Cans of Heineken beer at a supermarket.
Cans of Heineken beer at a supermarket.
Image: REUTERS

Drinks maker Distell will conclude talks with Heineken about its takeover offer one way of the other by the end of September, the South African company's Chief Executive Richard Rushton said on Thursday.

Announcing a more than three-fold rise in annual profits, Distell, which makes wines, beers and ciders, said it was holding off on its dividend for now and would only make a payout if talks with the Dutch brewing giant ended unsuccessfully.

Distell said the discussions with world's second largest beer maker first announced in May about an acquisition of the majority of its business had made progress.

While there were still material issues to resolve, the companies had set a deadline of Sept. 30 for talks to be wrapped up one way or another, Rushton told Reuters by phone.

"It's pretty binary.
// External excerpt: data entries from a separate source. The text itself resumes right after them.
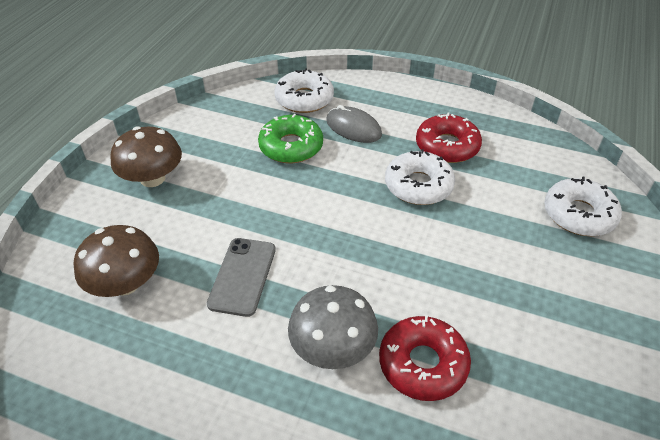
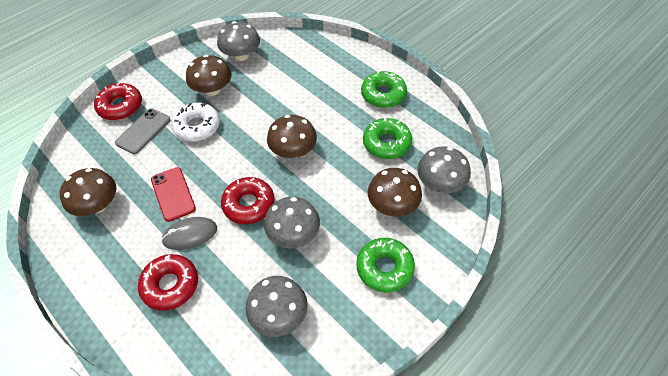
brown mushroom: 2 -> 4
green donut: 1 -> 3
grey mushroom: 1 -> 4
red donut: 2 -> 3
red phone: 0 -> 1
white donut: 3 -> 1

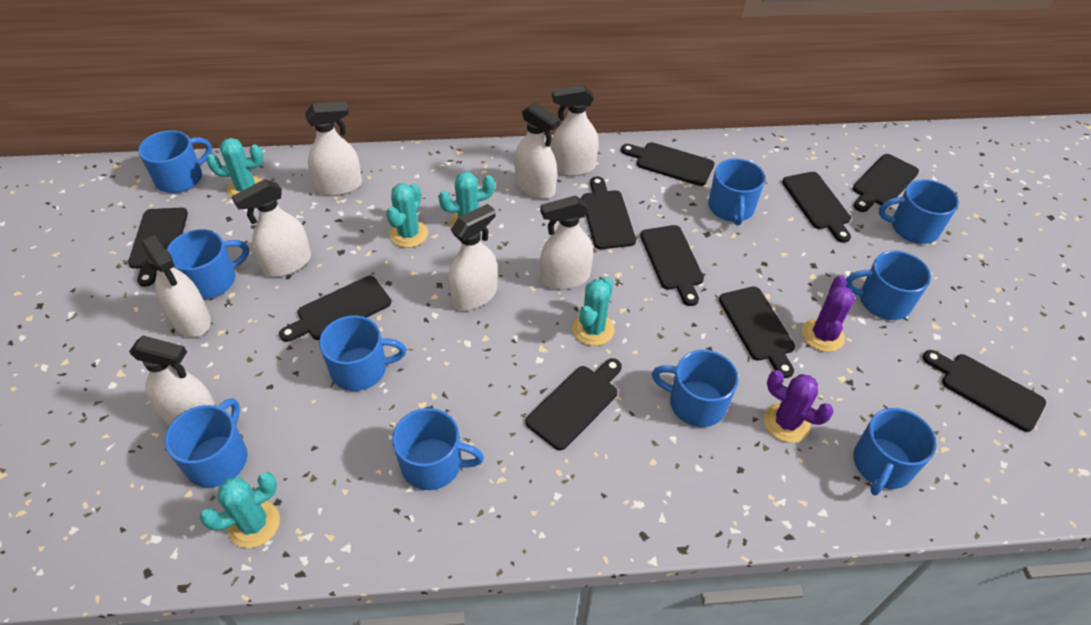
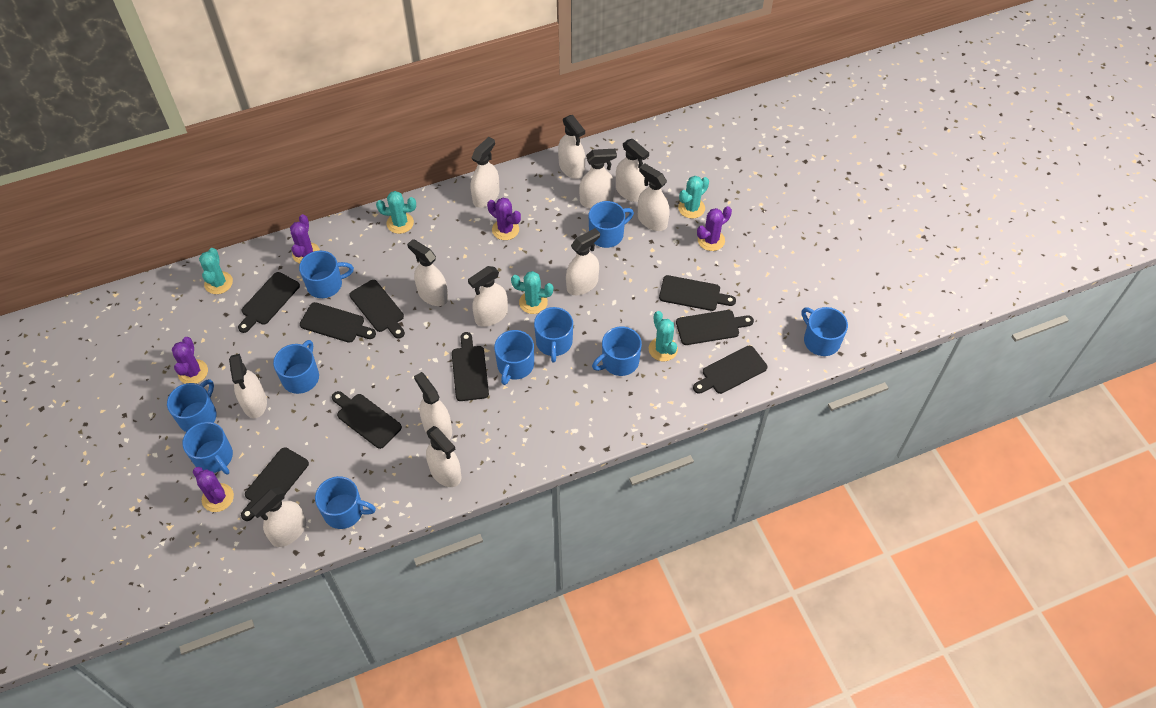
black cutting board: 10 -> 9
purple cactus: 2 -> 5
white spray bottle: 8 -> 12

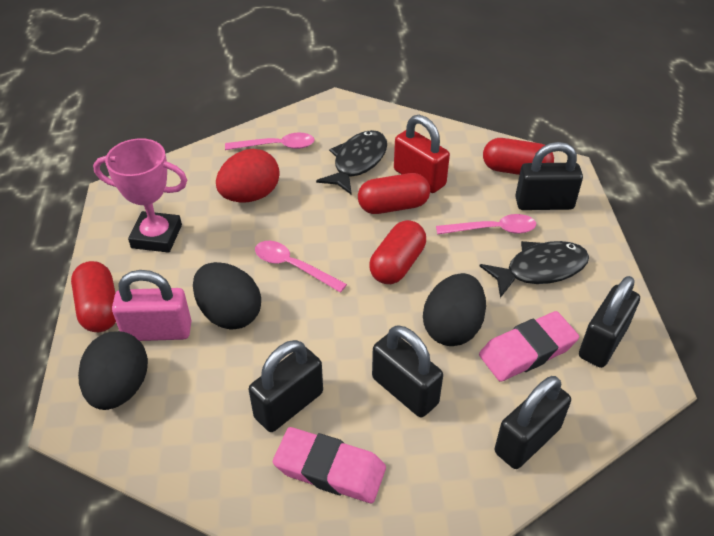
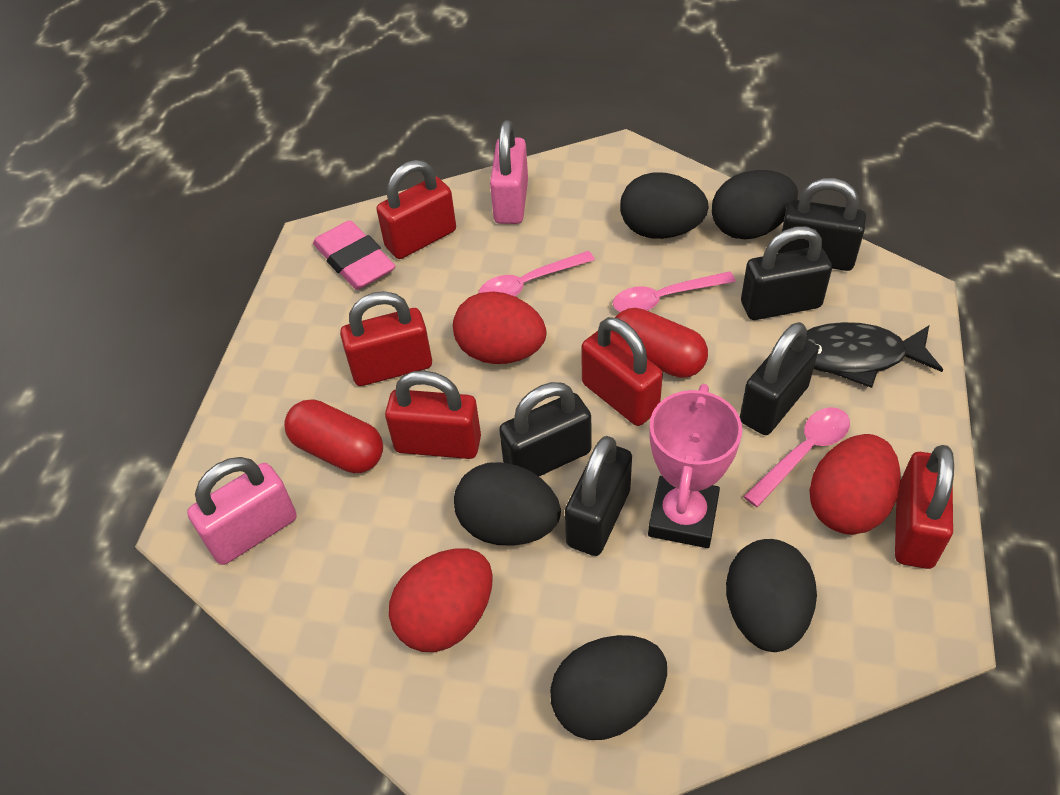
black egg: 3 -> 5
black fish: 2 -> 1
pink eraser: 2 -> 1
pink padlock: 1 -> 2
red capsule: 4 -> 2
red egg: 1 -> 3
red padlock: 1 -> 5

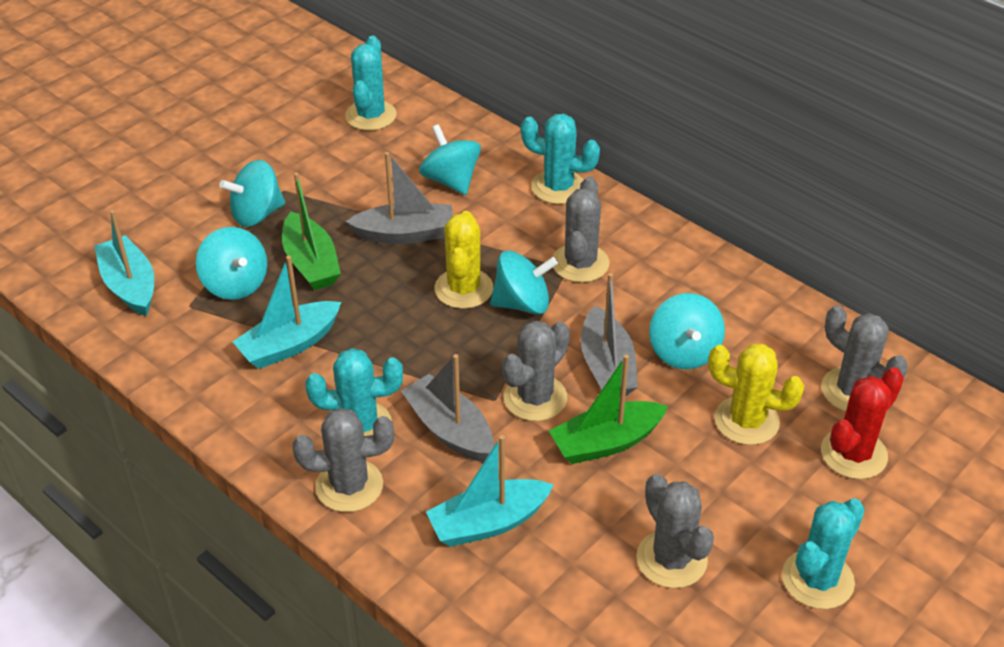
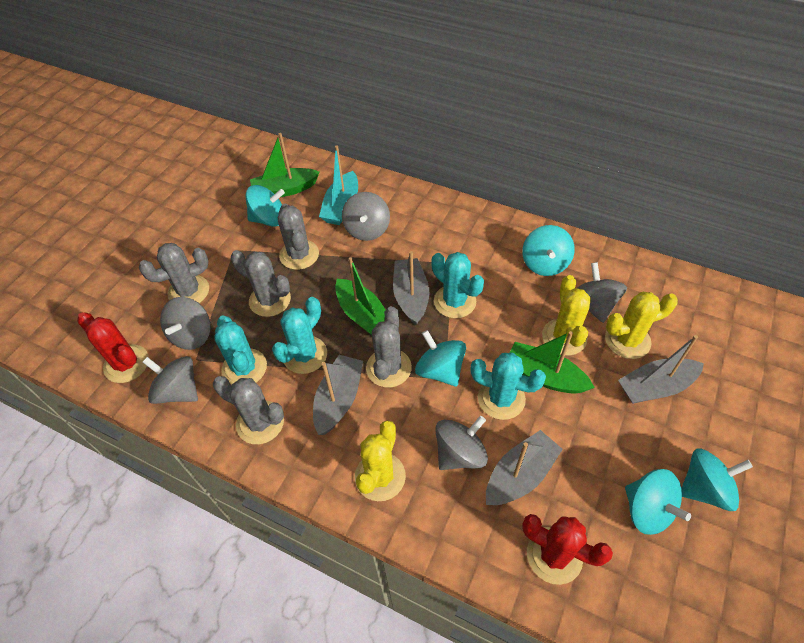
green boat: 2 -> 3
grey boat: 3 -> 4
grey spinning top: 0 -> 5
red cactus: 1 -> 2
turquoise boat: 3 -> 1
yellow cactus: 2 -> 3

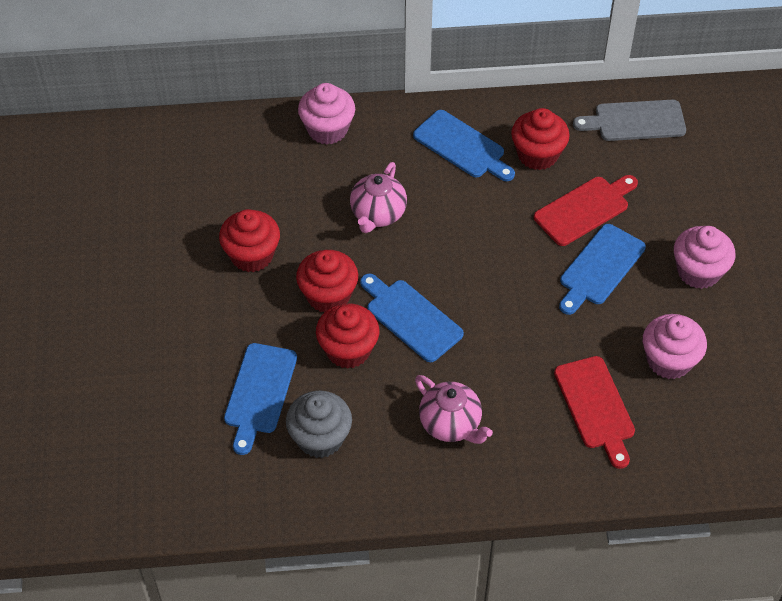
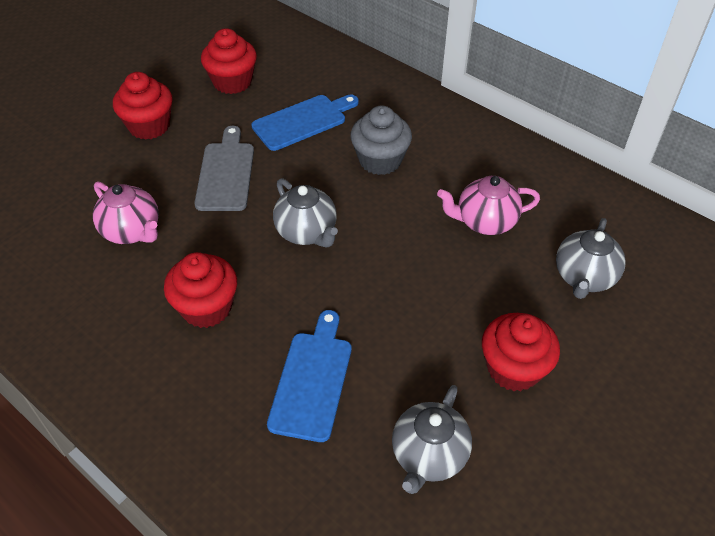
blue cutting board: 4 -> 2
grey teapot: 0 -> 3
pink cupcake: 3 -> 0
red cutting board: 2 -> 0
We will either have covered those aspects successfully or we won't," he said.

Distell reported a more than three-fold rise in its headline earnings per share - the main profit measure in South Africa - to 769.6 cents ($0.51) in the year to June 30 compared with 235.3 cents a year earlier.

The result was in the middle of its forecast range.

The profit jump came as Distell recovered from a lengthy coronavirus-related ban on alcohol sales in its home market, which hurt firms across the industry last year.

While there were subsequent blanket bans and restrictions on sales during the latest financial year, they were not as severe, and Distell's group revenue rose above pre-pandemic levels. It also sold off some units and used excess cash to pay debts.

Distell's capital spending, which shrank again this year, will rise to 2 billion rand next year, mainly due to expansion in Kenya and investment in packaging facilities in South Africa to meet demand for ciders and ready-to-drink products, Rushton said.

Its shares dropped 2.8% at the market open but recovered to trade 0.8% down by 0701 GMT.